- Relator(a)
- Ministro Herman Benjamin
- Órgão julgador
- Segunda Turma
- Data do julgamento
- 07/03/2017
- Data de publicação
- 27/04/2017
STJ – Acórdão, Rel. Ministro Herman Benjamin, Segunda Turma, j. 07/03/2017, p. 27/04/2017
PROCESSUAL CIVIL. MENOR INFRATOR. MORTE DENTRO DE ESTABELECIMENTO DE INTERNAÇÃO. RESPONSABILIDADE OBJETIVA. JURISPRUDÊNCIA CONSOLIDADA DO STJ. VALOR DOS DANOS MORAIS. REVISÃO. INCIDÊNCIA DA SÚMULA 7/STJ, NO CASO. 1. A compreensão do Tribunal de origem está de acordo com a do STJ, que sedimentou o entendimento de que a responsabilidade civil do Estado pela morte de detento em delegacia, presídio ou cadeia pública é objetiva, pois é dever do estado prestar vigilância e segurança aos presos sob sua custódia. Precedentes: REsp 1.435.687/MG, Rel. Ministro Humberto Martins, Segunda Turma, DJe 19.5.2015; AgRg no AREsp 729.565/PE, Rel. Ministro Benedito Gonçalves, Primeira Turma, DJe 28/9/2015; e REsp 847.687/GO, Rel.

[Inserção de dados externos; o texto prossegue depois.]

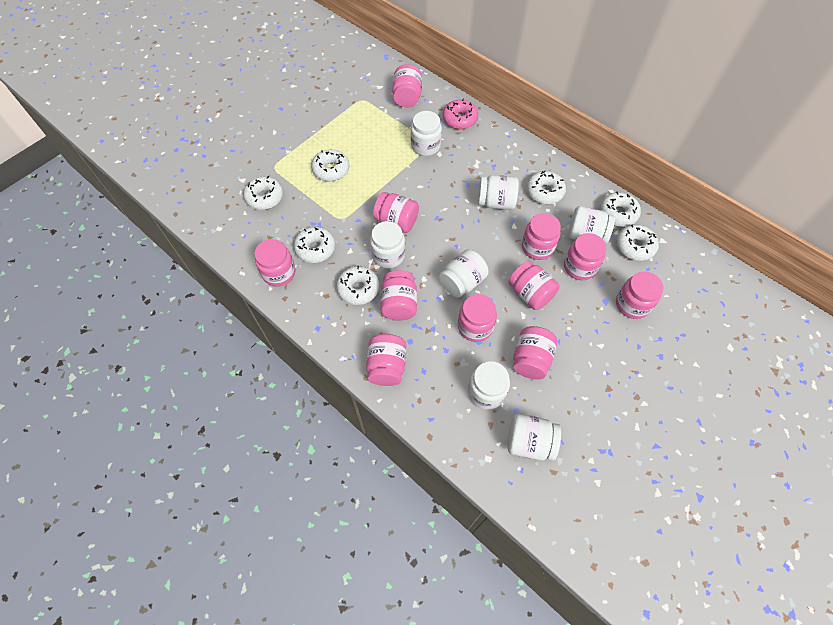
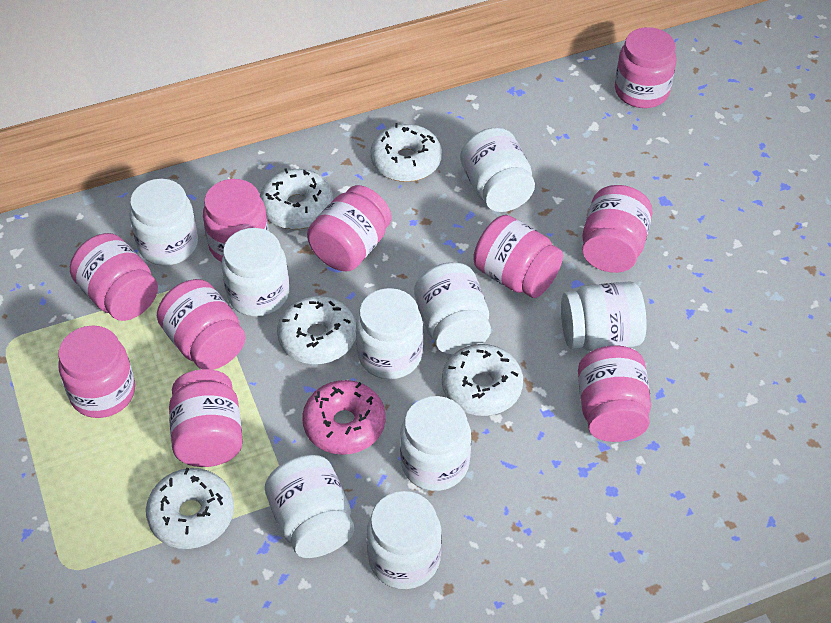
pink jar: 11 -> 10
white donut: 7 -> 5
white jar: 7 -> 9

Ministro José Delgado, Primeira Turma, DJ 25/6/2007. 2. O acolhimento da pretensão recursal acerca da desproporcionalidade do valor fixado a título de danos morais (R$ 30.000,00) demanda, no presente caso, reexame do contexto fático-probatório, o que esbarra na Súmula 7 do STJ. Nessa mesma linha: AgRg no REsp 1.471.666/RN, Rel. Ministro Herman Benjamin, Segunda Turma, DJe 31.10.2014; AgRg no REsp 1.368.026/CE, Rel. Ministra Assusete Magalhães, Segunda Turma, DJe 28.11.2014; e AgRg no AREsp 502.960/PE, Rel. Ministra Assusete Magalhães, Segunda Turma, DJe 23.9.2014. 3. Recurso Especial não provido. (REsp n. 1.645.224/SP, relator Ministro Herman Benjamin, Segunda Turma, julgado em 7/3/2017, DJe de 27/4/2017.)